Category Archives: Bun in the Oven

39 Weeks Pregnant–Almost There!

I had an appointment today with my midwives. Everything is perfectly normal–baby’s heart rate, my blood pressure, baby’s position (still L.O.A.). I have Braxton-Hicks contractions occasionally, but nothing painful or regular yet. Every night when I go to bed, I wonder, Will tonight be the night contractions start? Obviously, contractions could start during the day, too, but I always think of them as starting at night (maybe because that’s how it happened with D.L.F.).

I think we have everything we need for the birth, which isn’t a lot. If we were having a home birth, we would be responsible to purchase a lot of birth supplies ourselves, but since we are going to a birth center, they have pretty much everything on hand there, and the supplies are just included in the regular fee. We did get eight bottles of Recharge (an all-natural sports drink…like Gatorade, but healthier), so that should help keep me (and Hubby) hydrated. I think I drank about five bottles by myself last time I was in labor! I am preparing a gift basket with snacks inside for each of our three midwives to give them when we get to the birth center…after all, they will be working hard (and round-the-clock) and need nourishment, too! We have a special very pink and girly “first outfit” to bring Baby Girl home in, although I think I will pack a boy outfit, too, just in case! You never know; ultrasounds are not 100% reliable.

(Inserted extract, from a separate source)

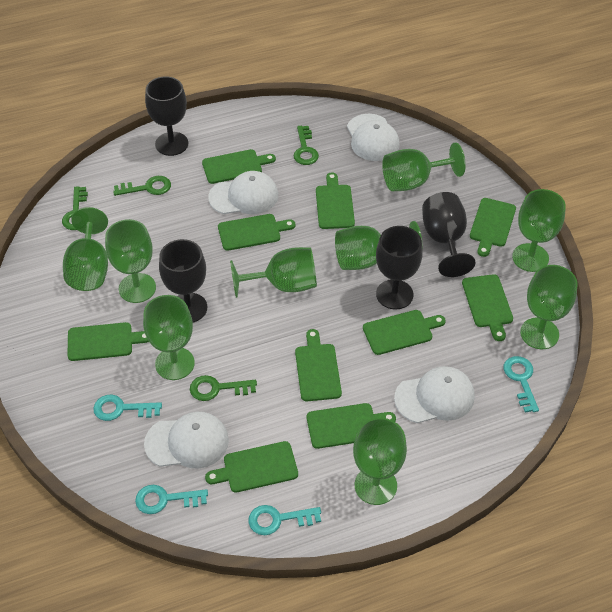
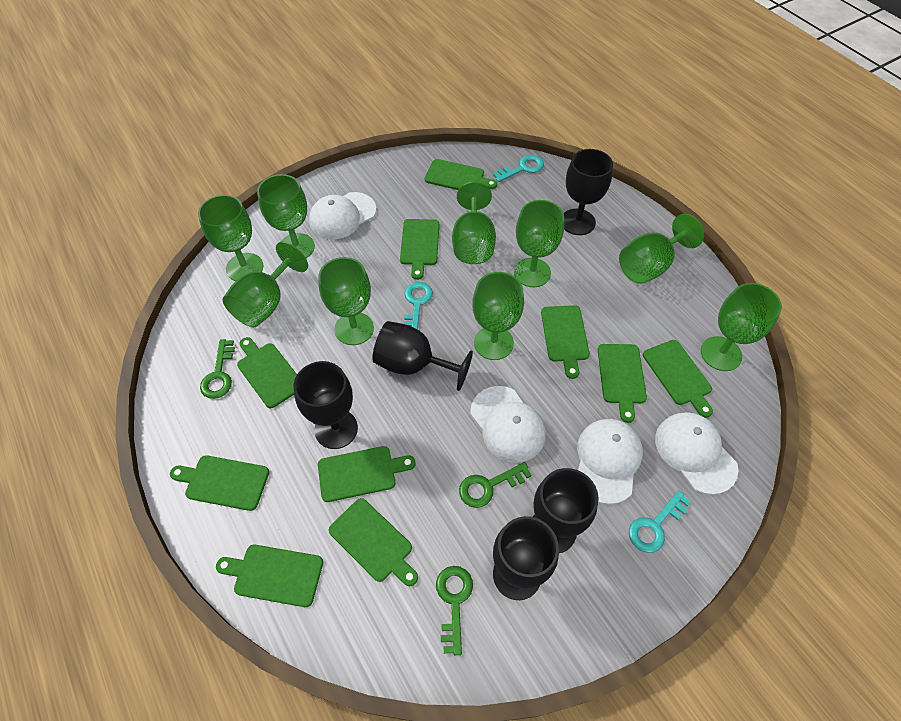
black goblet: 4 -> 5
green key: 4 -> 3
turquoise key: 4 -> 3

We decided our bedroom is too crowded to fit Baby’s crib (we will put the crib in our “office”–office being in quotes because it’s more of a junk room at present–for her naps), so we’re hoping to purchase a small bassinet off Craigslist before Baby comes. Haven’t found a good one yet, but we’ll keep looking. We have all the diapering things we will need, and people have been very kind in giving us lots of girl clothes, so that’s pretty much it!

On Waiting

I remembered as I was trying to get comfortable in bed last night that, at this time in my pregnancy with D.L.F., the weather was in the 90’s and 100’s (it was late August). At least being sticky-sweaty-hot is not something I have had to deal with this time around! The weather has been typical spring weather around here…cloudy, rainy, warm and sunny, hailing, and today I think I even saw a bit of snow mixed in with the rain. I am happy about having a late-spring baby this time, just at the time when flowers begin blooming in earnest and the weather starts warming up. I’m planning to take it easy and rest for the first few weeks after Baby Girl is born, but after that, I’m looking forward to taking D.L.F. and Baby Girl out in our new-to-us double stroller and walking off some of this baby weight!

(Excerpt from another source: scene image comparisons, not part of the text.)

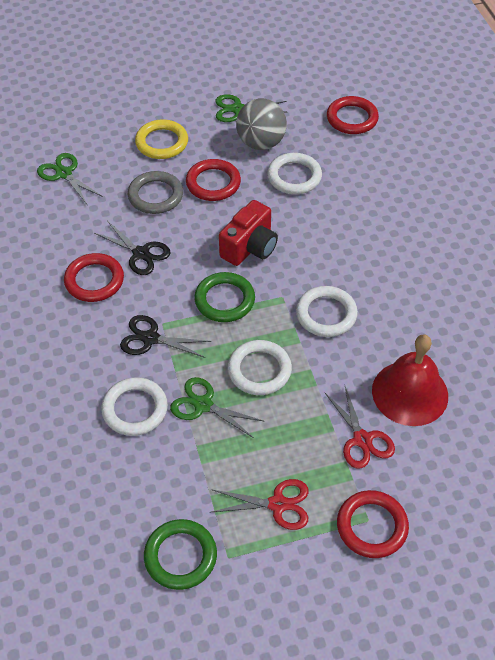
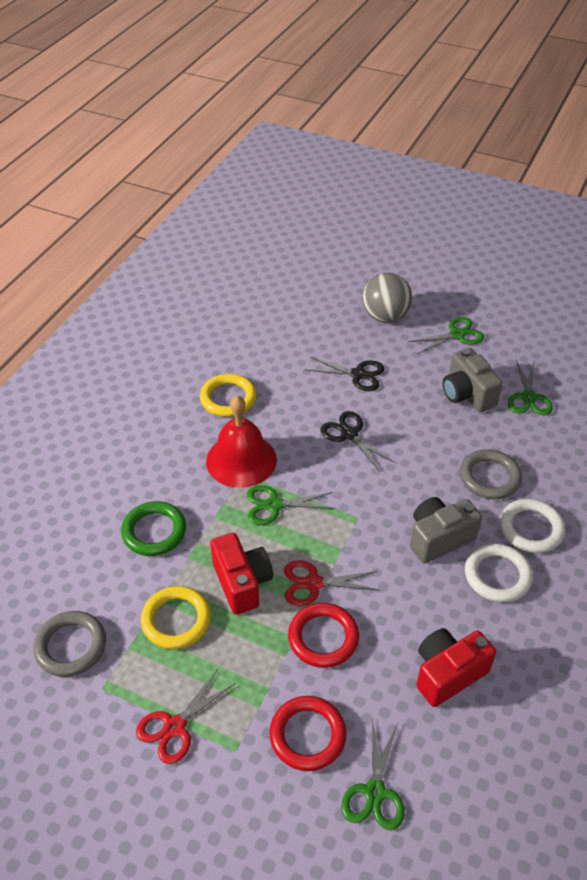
green ring: 2 -> 1
green scissors: 3 -> 4
grey camera: 0 -> 2
grey ring: 1 -> 2
red camera: 1 -> 2
red ring: 4 -> 2
white ring: 4 -> 2
yellow ring: 1 -> 2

I keep saying I’m soooo ready to be done with this pregnancy, but this evening I read some words in a book called The Naturally Healthy Pregnancy, by Shonda Parker, that were encouraging and convicting:

“Mental, or emotional, preparation coincides with spiritual preparation. We cannot be emotionally at peace if our focus is not on trusting our Divine Creator in His wisdom and plan for this child, this pregnancy, this birth. We delight in our husband’s washing us with the Word of God, allowing the Scriptures to bring us peace, comfort, and BOLDNESS in the approaching birth. Joy is found in trusting the Lord, sacrificial trusting that surrenders our own plans, even our own hopes, to the Will of God.

“As the time of our birth draws near, may our spirits be cleansed and renewed in our trust in the grace of the Lord, may our hearts be gladdened with the assurance of His mercy, may our bodies open in the fullness of time under His pillar of strength, may our hearts be turned to our babies in the perfection of His love.” [emphasis is the author’s]

And so I wait. It’s hard not knowing exactly when I will go into labor, how long it will take, how hard it will be, or at what moment Baby Girl will take her first breath, but the Lord knows all those details and has a plan and purpose for the way things will unfold.

Miscellaneous

D.L.F. has been going around lately saying, “Hi, Buddy,” “Hi, Honey,” and “Hi, Cutie.” Obviously, he picked up those phrases from me. I’m not sure if he is simply repeating them or if he is using them as names for me. Either way, it’s pretty cute.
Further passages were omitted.